Ventilatory responses during arm and leg exercise at varying speeds and forces in untrained female humans.

1. Involvement of neural stimuli, central and/or peripheral in origin, in exercise ventilatory control was ascertained by examining the ventilatory responses to varying mechanical conditions of arm and leg cycle ergometries. Twelve untrained women underwent each of two modes of exercise at three levels of loading (0, 5 and 10 N), each at three levels of speed (30, 50 and 72 r.p.m.), during which steady-state values of minute ventilation (VE), tidal volume (VT), respiratory frequency (f) and CO2 excretion (VCO2) were measured. 2. Using the data obtained at the aerobic work intensities, the relationship of ventilatory responses (VE, VT and f) to the metabolic (VCO2) and mechanical (speed and load) variables were studied by multiple linear regression analysis. Coefficient of determination (r2) of the regression model was lowest (0.84) for f in the arm exercise and highest (0.99) for VE in the leg exercise. 3. Standardized partial regression coefficients of the model indicated that VE response is related to VCO2 at the rate of 94 +/- 3% (mean +/- S.E.M.) and to the pedal rate at 8 +/- 3% during the leg exercise, while it is closely related to VCO2 in the arm exercise. For f response, influence of the rate of limb movement was seen in the leg exercise but not in the arm exercise.
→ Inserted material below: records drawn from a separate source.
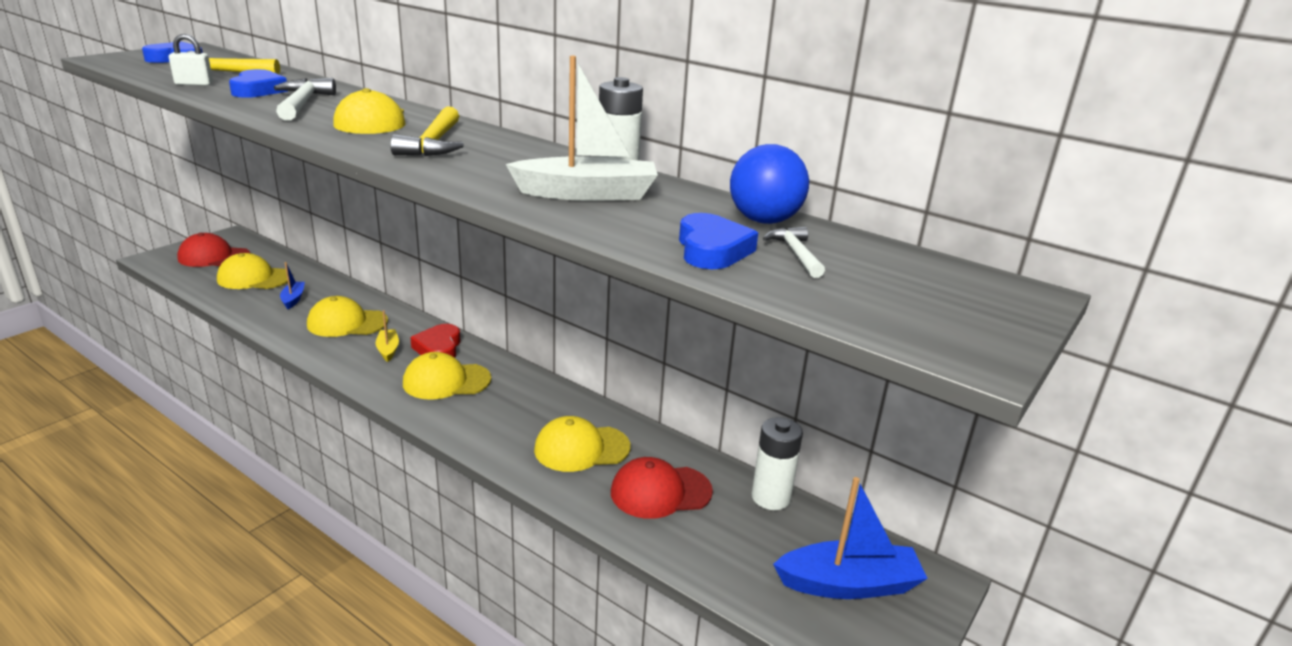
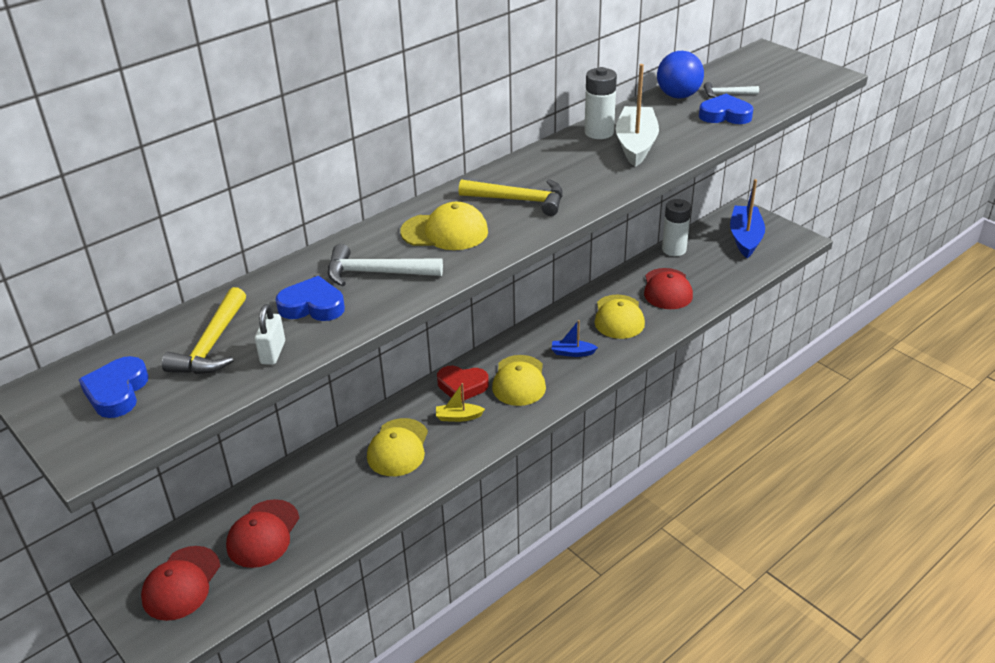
camera: 75 degrees left, 10 degrees up
(254, 278) = (263, 534): yellow cap -> red cap
(293, 299) = (331, 493): blue boat -> blue boat (572, 353)

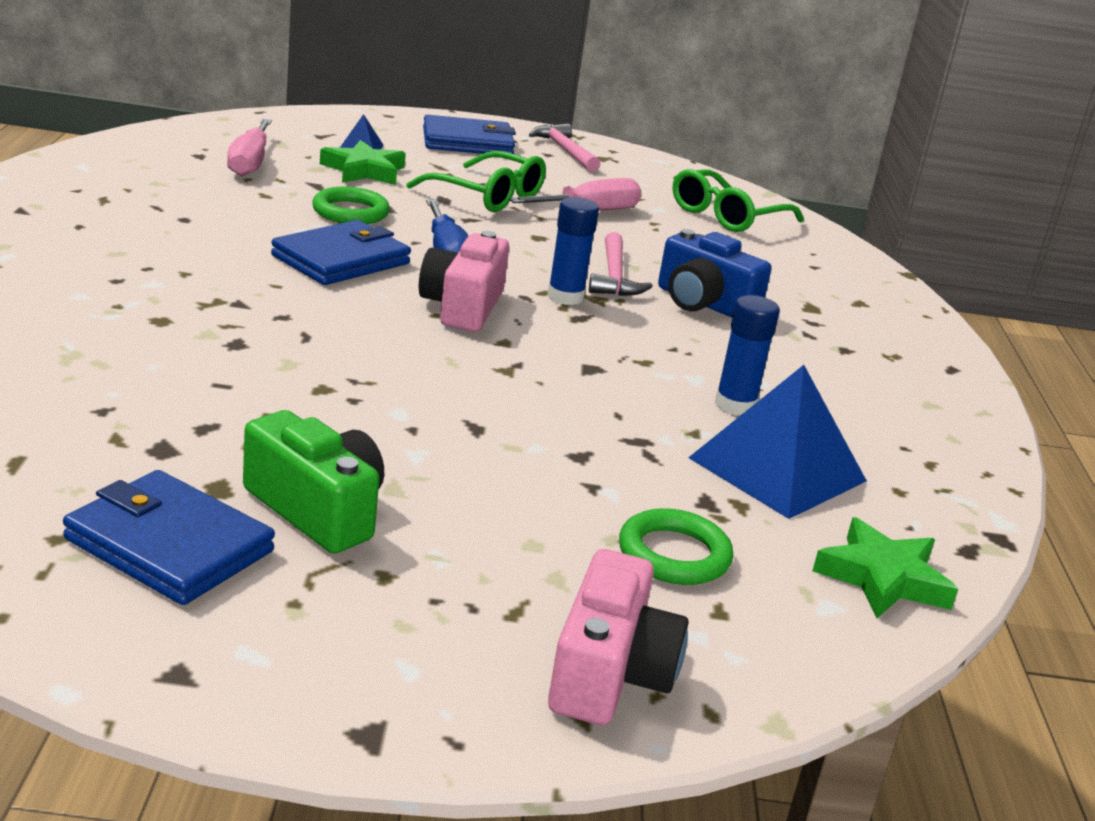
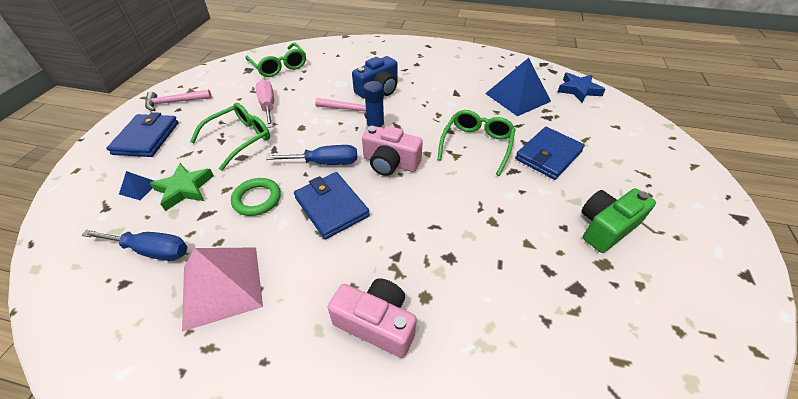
camera: 75 degrees left, 20 degrees up
(169, 545) = (661, 282): blue wallet -> blue wallet (548, 155)
(191, 200) = (221, 286): none -> pink pyramid
(250, 163) = (152, 250): pink screwdriver -> blue screwdriver
(552, 395) = (477, 144): none -> green glasses
(609, 673) = (667, 156): pink camera -> pink camera (376, 323)
(674, 554) = (587, 130): green ring -> none
(735, 405) = (471, 98): blue glue stick -> none
(883, 578) = (578, 90): green star -> blue star

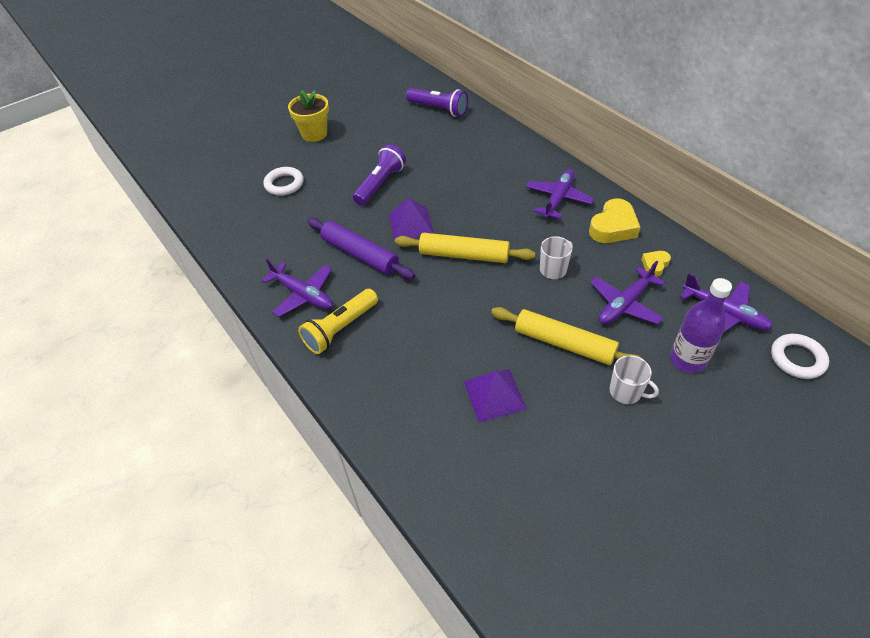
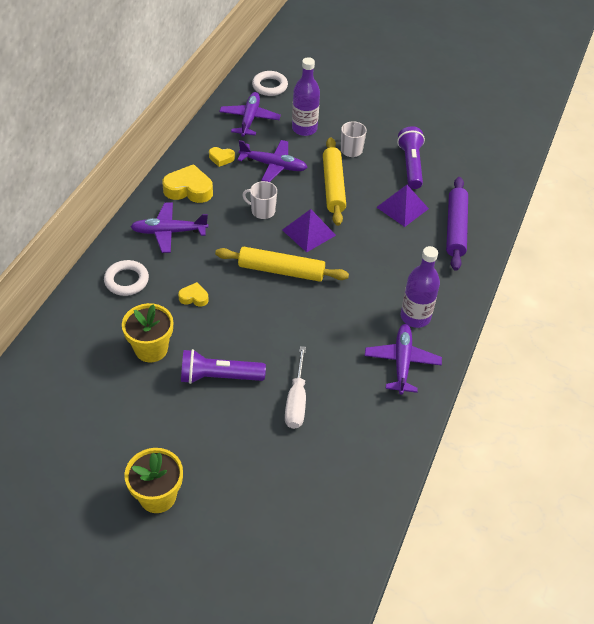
camera: 125 degrees left, 0 degrees up
(284, 184) = (268, 471): white ring -> white ring (126, 280)
(325, 216) = (296, 400): none -> white screwdriver
(340, 328) = (415, 317): yellow flashlight -> purple bottle
(360, 254) = (328, 344): purple rolling pin -> purple rolling pin (455, 228)
(411, 223) = (264, 324): purple pyramid -> purple pyramid (309, 232)
(433, 158) = (151, 349): none -> yellow flower pot
(438, 109) = (48, 383): purple flashlight -> purple flashlight (410, 165)
(464, 255) = (281, 271): yellow rolling pin -> yellow rolling pin turned 60 degrees counterclockwise
(469, 193) = (194, 297): none -> yellow heart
The different effects of the rate of limb movement between the two exercise modes may be related to familiarity with the exercise modes, suggesting that a familiarity-related mechanism is involved in exercise ventilatory control. 4. A heavier load imposed on the limb muscles elicited a greater VT both in the arm and leg exercise and a lower f in the arm exercise. Postural control in the upper torso during increased limb muscle tension seems to affect VT and f.